Will they be on the street? Will they die?
Behind the scenes, some private providers of dialysis care are quietly hinting that they might be willing to share the burden of handling these 50 patients, most of whom are low-income illegal immigrants.
Those providers include Emory Healthcare, which is opening three new dialysis clinics in metro Atlanta, as well as DaVita, which has about two dozen centers around metro Atlanta.
But no company has stepped forward and said it will care for the patients.
Grady closed its outpatient dialysis clinic in October. It offered about 50 of the patients three months of free care at private clinics operated by Fresenius.

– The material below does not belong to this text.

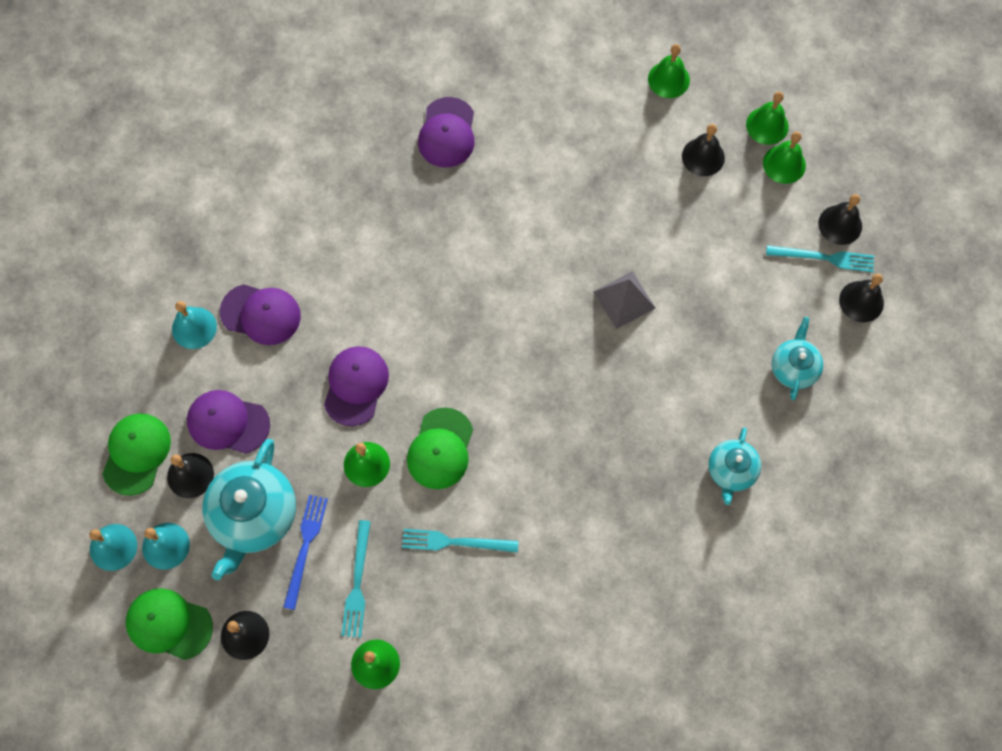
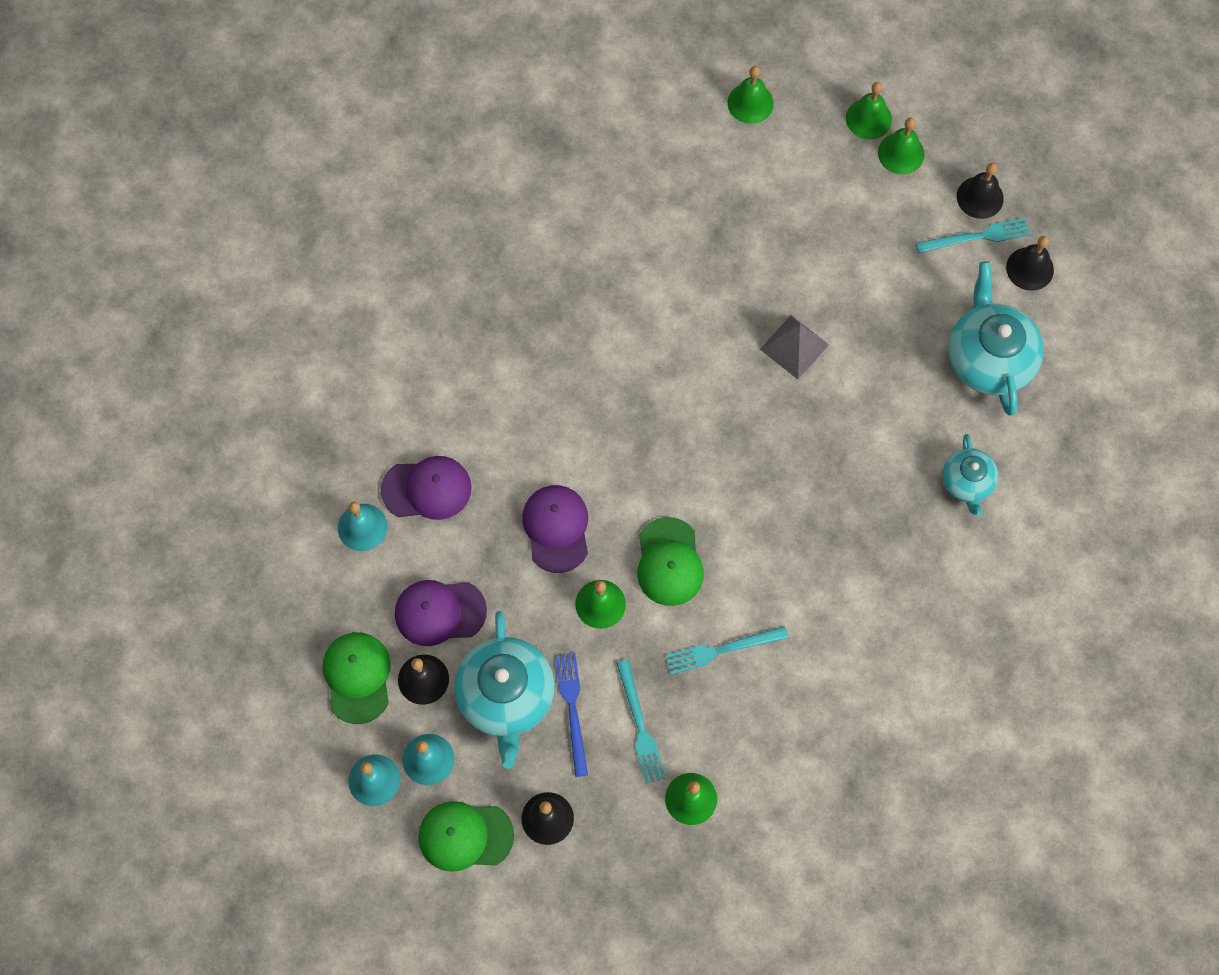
camera: 20 degrees left, 0 degrees up
(447, 133) = (543, 234): purple cap -> none
(703, 157) = (816, 172): black bell -> none
(793, 368) = (989, 358): turquoise teapot -> turquoise teapot, size x1.73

When the deadline for the end of that care arrived Jan. 3, Grady offered another month of care, which ends Feb. 3. After that, any care for these patients would be considered on a case-by-case basis, Grady said.
"This requires a community solution, and we would do our fair share," said Dr. Jeff Sands, Emory's renal division director.
Brad Chase, a spokesman for DaVita, pointed out that DaVita already provides free care for about 25 illegal immigrants a year in metro Atlanta. That equals about 3,000 treatments worth several hundred thousand dollars, he said.
"We believe people should share the burden," he said. "We believe we are members of the community."
He said it is premature to say whether DaVita would help serve some of the Grady patients, because they are still receiving care.
"When we get asked, we'll have a discussion," he said.
Calls to Fresenius and Dialysis Clinic Inc., another dialysis provider in metro Atlanta, were not returned.